Maximum Product of Word Lengths LeetCode Solution

Maximum Product of Word Lengths Given a string array words, return the maximum value of length(word[i]) * length(word[j]) where the two words do not share common letters. If no such two words exist, return 0.

Example 1:

Input: words = ["abcw","baz","foo","bar","xtfn","abcdef"]
Output: 16
Explanation: The two words can be "abcw", "xtfn".

Example 2:

Input: words = ["a","ab","abc","d","cd","bcd","abcd"]
Output: 4
Explanation: The two words can be "ab", "cd".

Example 3:

Input: words = ["a","aa","aaa","aaaa"]
Output: 0
Explanation: No such pair of words.

Constraints:

• 2 <= words.length <= 1000
• 1 <= words[i].length <= 1000
• words[i] consists only of lowercase English letters.

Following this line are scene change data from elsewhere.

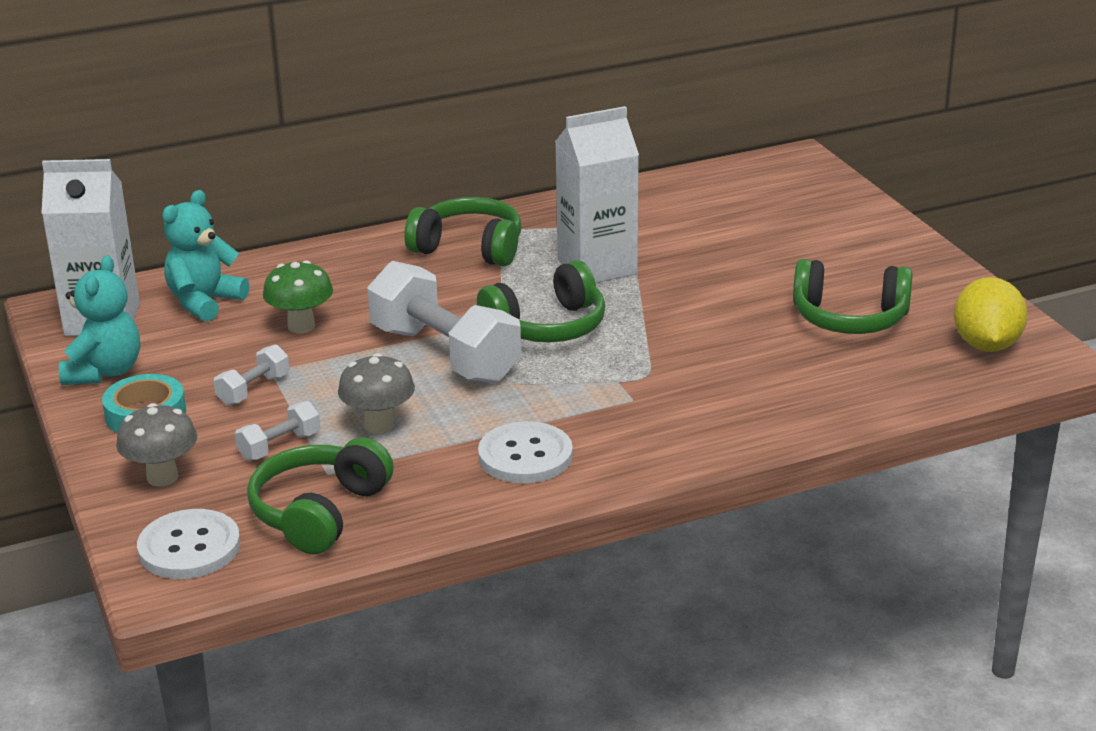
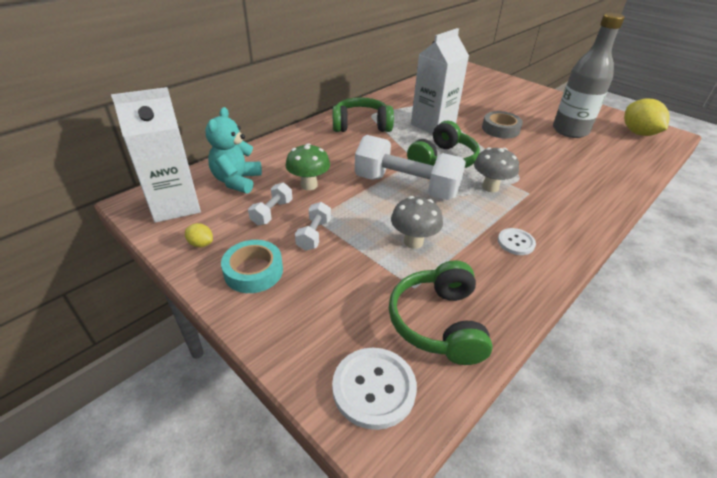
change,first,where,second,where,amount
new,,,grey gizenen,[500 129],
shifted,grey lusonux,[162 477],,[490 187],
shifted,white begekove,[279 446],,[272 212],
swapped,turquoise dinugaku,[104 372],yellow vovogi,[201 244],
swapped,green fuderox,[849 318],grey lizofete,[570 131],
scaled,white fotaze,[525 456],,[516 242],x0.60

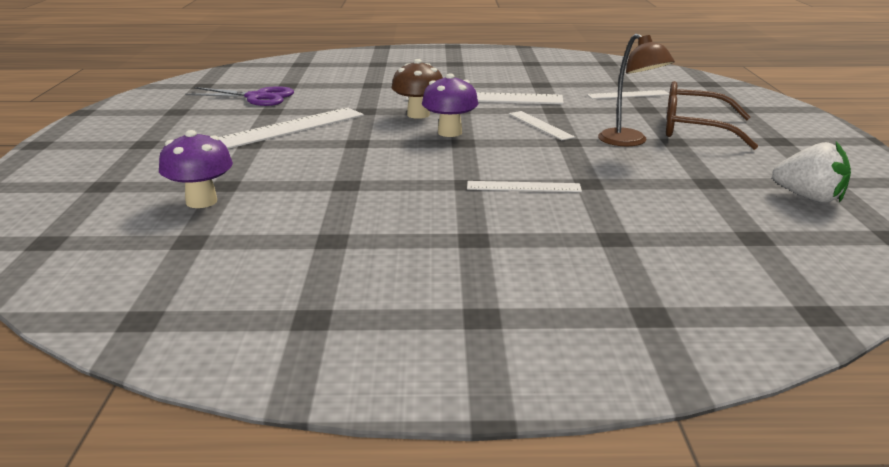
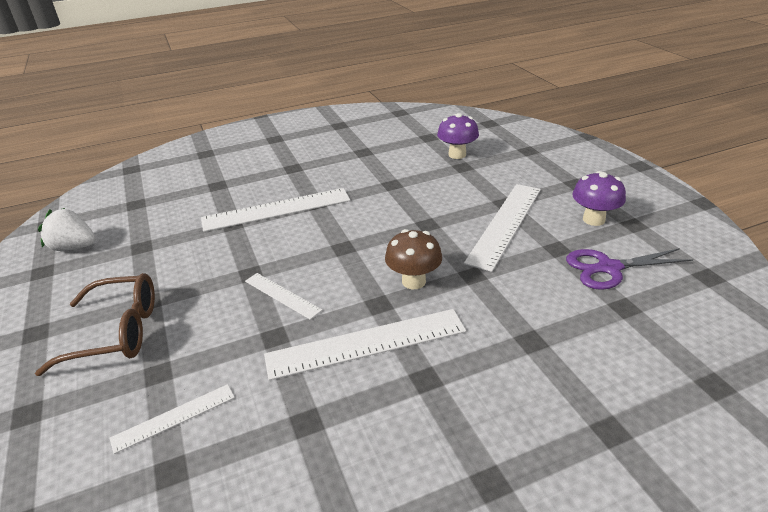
change,first,where,second,where,amount
gone,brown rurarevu,[629 142],,,
shifted,purple lusonux,[449 132],,[593 219],
scaled,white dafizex,[523 187],,[276 209],x1.87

Maximum Product of Word Lengths Solutions

✅Time: O(n)
✅Space: O(n)

C++

class Solution {
 public:
  int maxProduct(vector<string>& words) {
    size_t ans = 0;
    vector<int> masks;

    for (const string& word : words)
      masks.push_back(getMask(word));

    for (int i = 0; i < words.size(); ++i)
      for (int j = 0; j < i; ++j)
        if ((masks[i] & masks[j]) == 0)
          ans = max(ans, words[i].length() * words[j].length());

    return ans;
  }

 private:
  int getMask(const string& word) {
    int mask = 0;
    for (const char c : word)
      mask |= 1 << c - 'a';
    return mask;
  }
};

Java

 class Solution {
  public int maxProduct(String[] words) {
    int ans = 0;
    int[] masks = new int[words.length]; // "abd" -> (1011)2

    for (int i = 0; i < words.length; ++i)
      masks[i] = getMask(words[i]);

    for (int i = 0; i < masks.length; ++i)
      for (int j = 0; j < i; ++j)
        if ((masks[i] & masks[j]) == 0)
          ans = Math.max(ans, words[i].length() * words[j].length());

    return ans;
  }

  private int getMask(final String word) {
    int mask = 0;
    for (final char c : word.toCharArray())
      mask |= 1 << c - 'a';
    return mask;
  }
}

Python

 class Solution:
  def maxProduct(self, words: List[str]) -> int:
    ans = 0

    def getMask(word: str) -> int:
      mask = 0
      for c in word:
        mask |= 1 << ord(c) - ord('a')
      return mask

    masks = [getMask(word) for word in words]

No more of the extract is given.